Like the Wii game before it, Wii Party U offers not only a collection of novel ways to use Nintendo’s controllers (now including the Wii U gamepad) but also strings these eclectic experiences together with board-game-like challenges and quick play modes to fit most tastes.
Wii Party U stood out in my family through the different board game challenges. This draws on the developer’s experience with the Mario Party series but applies a more generic aesthetic to them that is less off-putting to those who don’t readily identify with Mario, Luigi, Peach and the gang. This again means that it more easily crosses the gamer/non-gamer divide as well as age and gender groupings.
Particularly fun for us were the Gamepad table-top style challenges like Baseball and Table Football. Although these seem super simple at first, they soon become more complex challenges depending on who you are playing. In fact, it’s this change of perspective (from the game itself to the other people in the room) that epitomizes what’s so great about Wii Party U — and arguable the Wii U itself.
2. Disney Infinity – 360, PS3, Wii U
It took me some time to come around to Disney Infinity, but once I understood how different it was to Skylanders it really started to impress. While the toys may not be as central to the play-mechanic as Swap Force and out of the box it lacked a little polish (or the ability to play co-op in the campaign), each day played our family’s infatuation with Infinity has grown.
The variety of game-play in the Play Set adventures, the openness of the game worlds, those super realized Disney characters and the quality of the physical toys combine to make Disney Infinity a winner for my family.
Add to this the Toy Box game creation mode and the free downloadable content for that space and you have an experience that offers considerable value (provided you don’t get drawn into collecting all the figures)./>/>
Disney Infinity had a very tall order this year, but from a standing start has become a genuine go-to experience for families of all shapes and sizes.
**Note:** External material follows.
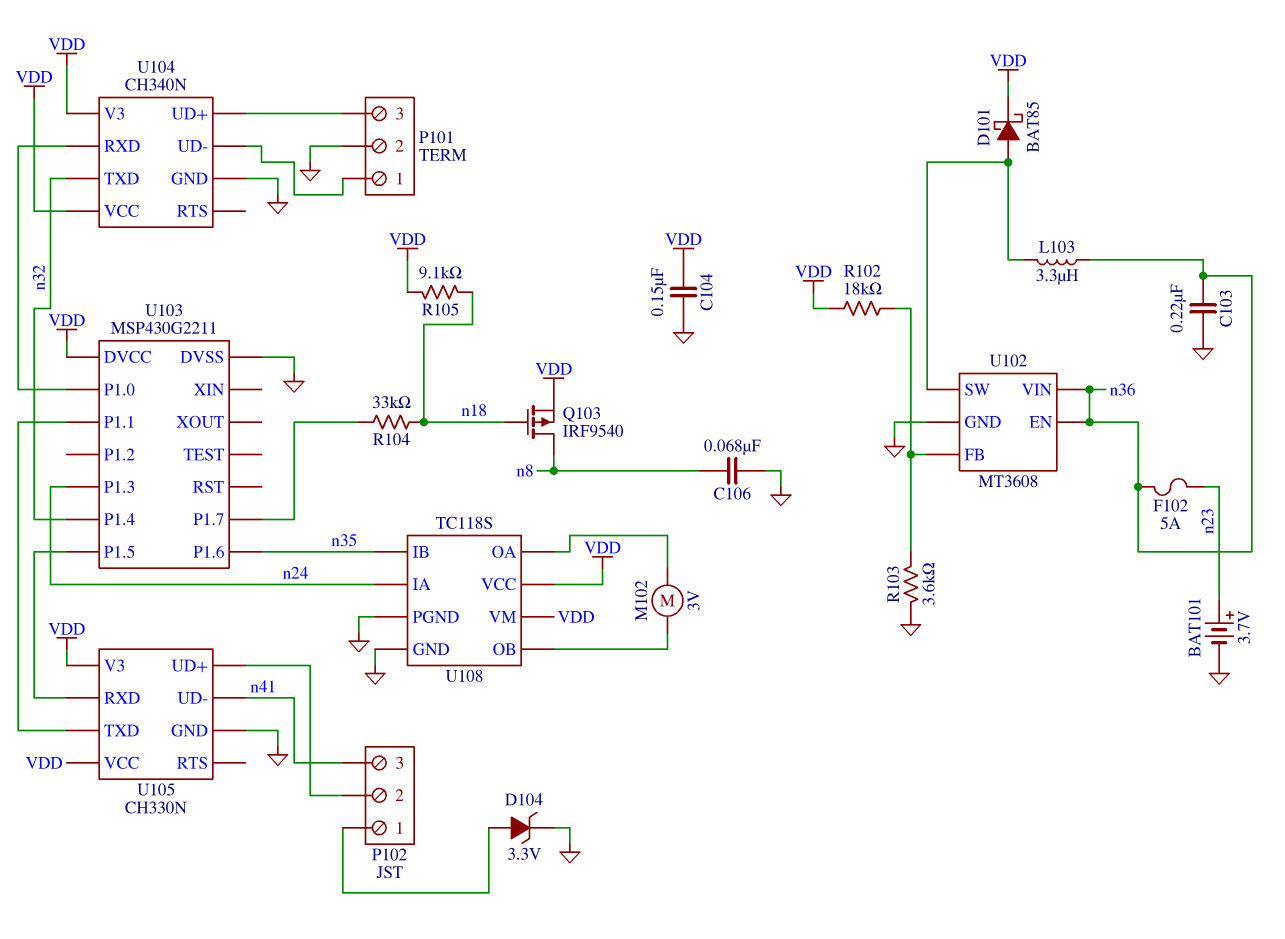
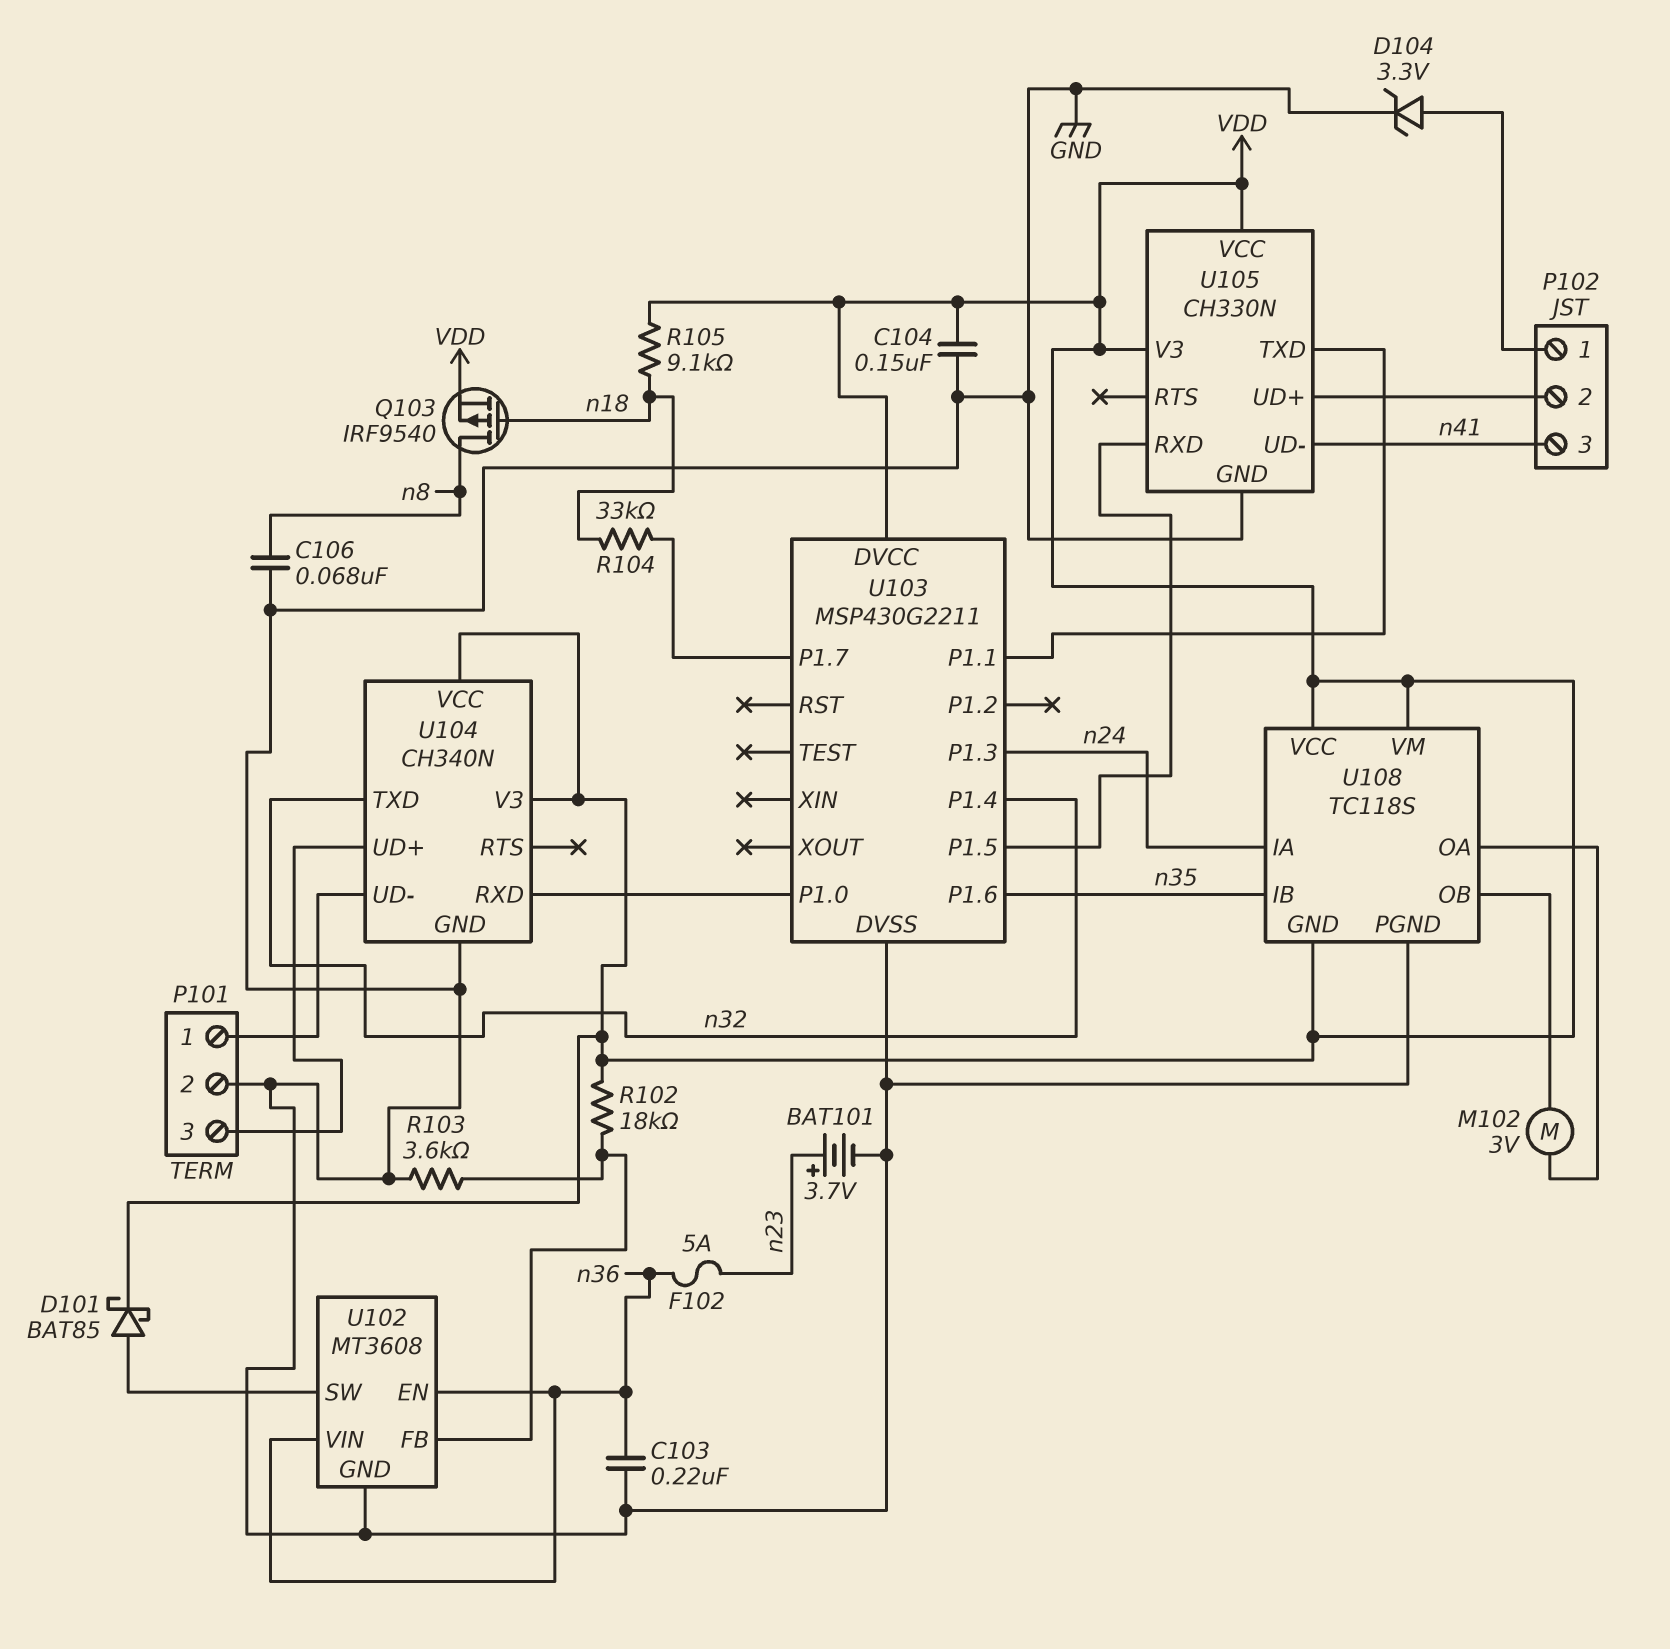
L103: 3.3uH (U102/SW, n36) -> none
U108 pin GND: GND -> VDD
Most telling for us is its ability to attract both my sons and my daughter to get us all playing and creating together.
1. Lego City Undercover – Wii U
This exclusive Wii U game, being released quite early in the console’s life and before the console had really been embraced by the masses, was easy to overlook. The combination of the long standing and popular Lego City series of physical sets and the open world game-play are a big draw for families.
While core gamers may have got hung up over the slower load times, not-quite-GTA play mechanics and its slow story lines, these concerns didn’t register for us. The safe Lego aesthetic and the open world exploration provided a framework not only for the game’s story and characters but also for children, parents and even grandparents to make their own fun.
Lego City Undercover on Wii U not only offers another great Lego video-game experience but successfully links that to toys that families already have in their homes. The adventure, world and Lego designs make this an essential purchase for any family.
Skylanders Swap Force – Still top of their game and only not included here for its similarity to Disney Infinity (and my resolve to not duplicated categories). As it stands Swap Force is another great games for families and offers good value if you can leverage your older figures. The mix and match figures are ingenious.
Lego Marvel – Another great Lego game full to the brim with Marvel Lego character goodness and game-play, although nothing really above and beyond what we have seen before. The co-op on console versions are a real stand out feature.
And many more that could have been included but didn’t make the cut. Also don’t forget I’ll have a separate list for Top Five Handheld Family Video Games in 2013.